5

I have a file of several sections, each section start with specific title but all of them ending with the same string, I want to sort the file sections according to the titles without sorting the content of each section (i.e. take the whole section as one block) there is also a blank line between each two section, to clarify the idea if the input is as

string5
z
y
x
string

string2
x
z
y
f
string

the desired output would be as

string2
x
z
y
f
string

string5
z
y
x
string
αғsнιη
  • 40,939
  • 15
  • 71
  • 114
Mohsen El-Tahawy
  • 887
  • 1
  • 9
  • 27
  • What are the actual values of `string`, `string2` and `string5`, and may they occur as part of the `x`, `z`, etc.? Are any of the lines within a section empty?

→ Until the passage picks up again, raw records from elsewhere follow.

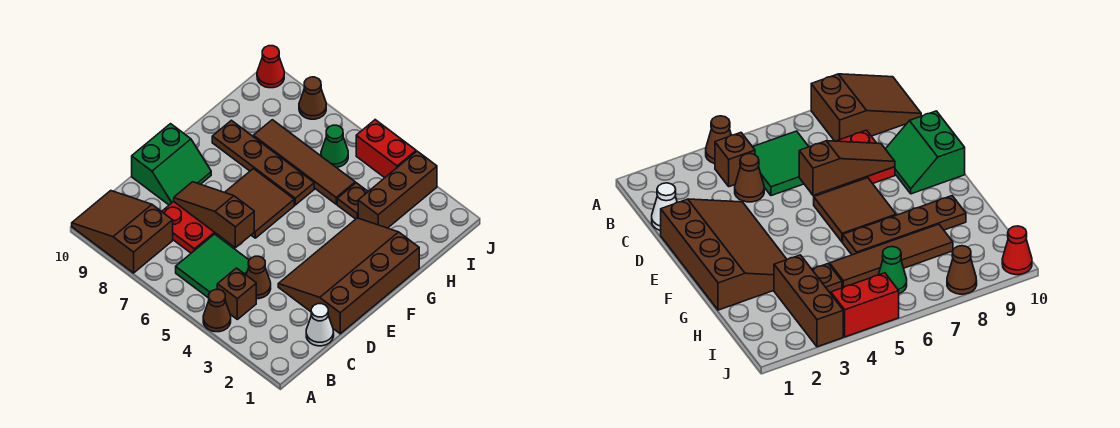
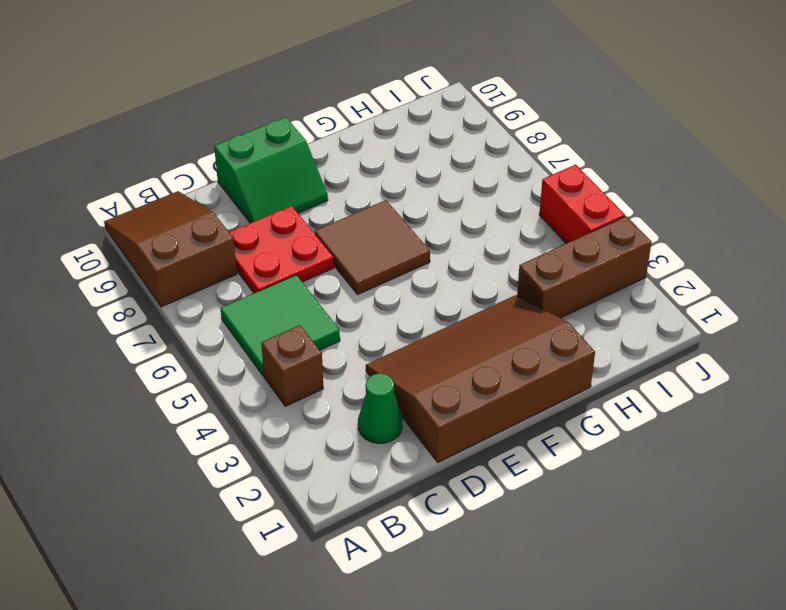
green cone C2 level 1 -> green cone I6 level 1
none -> brown cone A4 level 1
none -> white cone C1 level 1
none -> brown cone C4 level 1

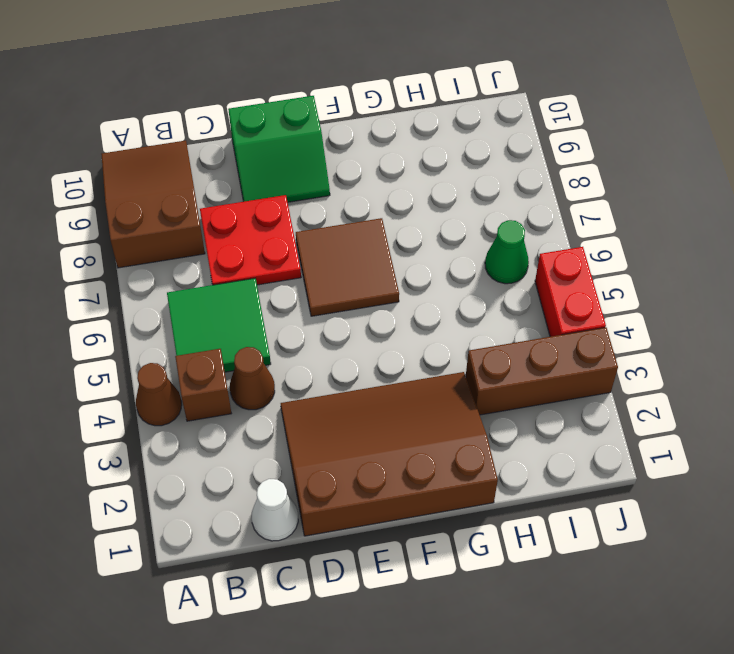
none -> brown plate G6:G9 level 1
none -> brown plate H4 level 1
none -> brown tile H5:H8 level 1

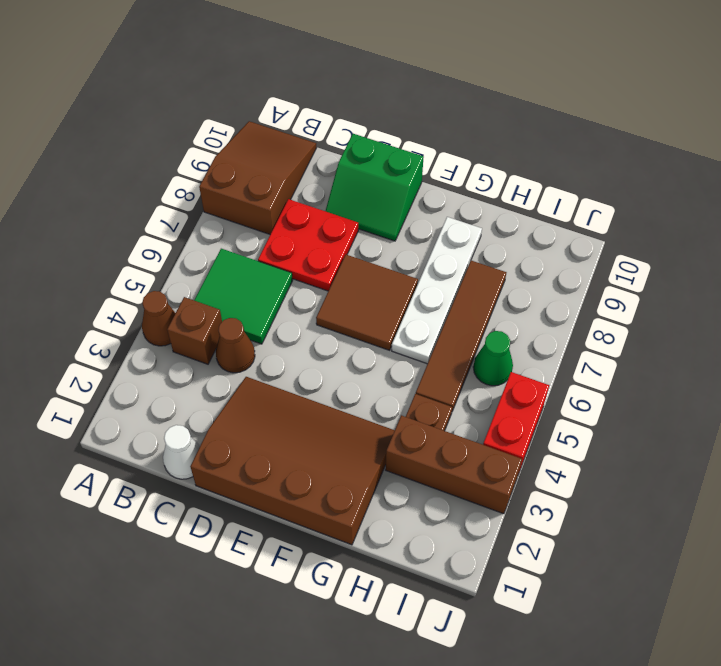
white plate G6:G9 level 1 -> brown plate G6:G9 level 1
none -> brown cone J8 level 1
none -> red cone J10 level 1
none -> brown slope D6:D8 level 2 top 6

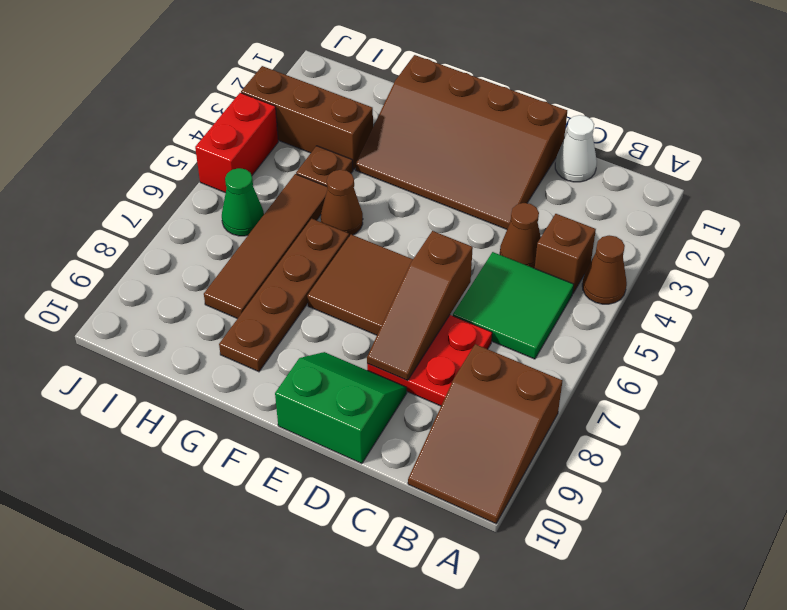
brown cone G5 level 1 -> brown cone J8 level 1
none -> red cone J10 level 1

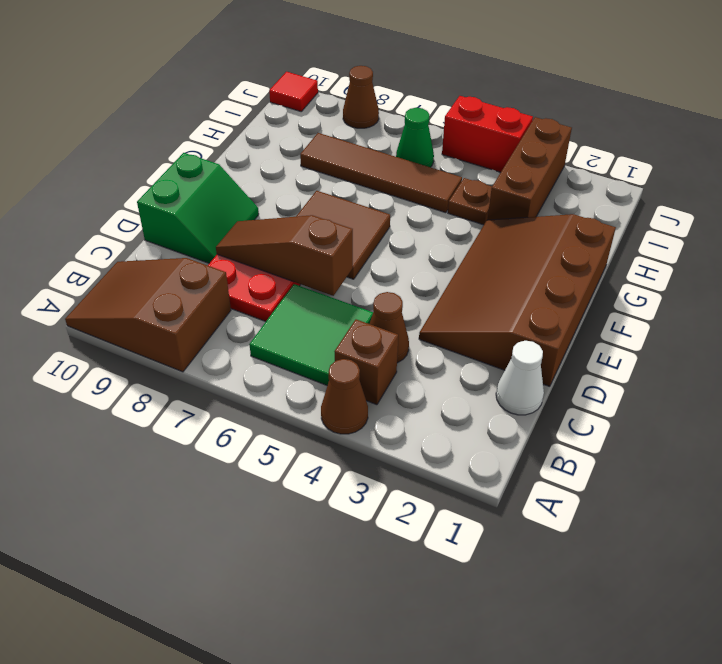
red tile J10 level 1 -> red cone J10 level 1
none -> brown plate G6:G9 level 1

Are you sorting on the `2` and `5` in `string2` and `string5`, or on the whole string? – Kusalananda Jun 18 '20 at 06:46
  • string2 and string5 are titles containg alot of words strating with R01, R02, R03 ... etc, while the end of each section "string" is just a word – Mohsen El-Tahawy Jun 18 '20 at 06:50

3 Answers3

8

Using GNU sed and sort:

sed 's/^$/\x0/g' file | sort -z | tr '\0' '\n'
  • Put null character in empty line
  • sort using null character as delimiter ( -z)
  • finally replace null delimiter with new line using tr.
  • to remove empty lines in first and last line of the output, you may add | sed '1{/^$/d};${/^$/d}'

Output:

string2
x
z
y
f
string

string5
z
y
x
string

(maybe someone can help making \x0 work for non-GNU sed, related Question)

pLumo
  • 22,231
  • 2
  • 41
  • 66
  • this just add x0 in the blank line keeping the rest as it is – Mohsen El-Tahawy Jun 18 '20 at 07:07
  • 1
    interesting, maybe a GNU vs non-GNU thing again o0 – pLumo Jun 18 '20 at 07:09
  • yep was related to GNU vs non-GNU issue – Mohsen El-Tahawy Jun 18 '20 at 07:13
  • this adds two empty lines between blocks. for `\x0` if you change to `\o0` might be compatible. – αғsнιη Jun 18 '20 at 07:33
  • On OS X, if you want to work around the unsupported `\x0` problem, you can install GNU utils e.g. via Homebrew, and use `gsed` instead of `sed`. – EdwardTeach Feb 03 '22 at 17:16
  • This answer was extremely helpful, thanks! I also had the non-GNU issue when running my script in Linux Alpine. Ended up solving the problem by installing GNU sed, as described in [this solution](https://stackoverflow.com/questions/64957014/alpine-linux-sed-what-is-the-equivalent-of-z-or-null-data-switch-when-usi), in case others face the same issue. – Nathalie Laroche Nov 09 '22 at 16:36
4

Using GNU awk in paragraph mode and sort the array's values in string mode then print:

awk -v RS= '{ seen[NR]=$0 }
END { PROCINFO["sorted_in"]="@val_str_asc";
      for (block in seen) {print sep seen[block]; sep=ORS}
}' infile
αғsнιη
  • 40,939
  • 15
  • 71
  • 114
1

With perl:

perl -l -00 -e '
  chomp(@paragraphs = <>);
  print join "\n\n", sort @paragraphs' your-file
Stéphane Chazelas
  • 522,931
  • 91
  • 1,010
  • 1,501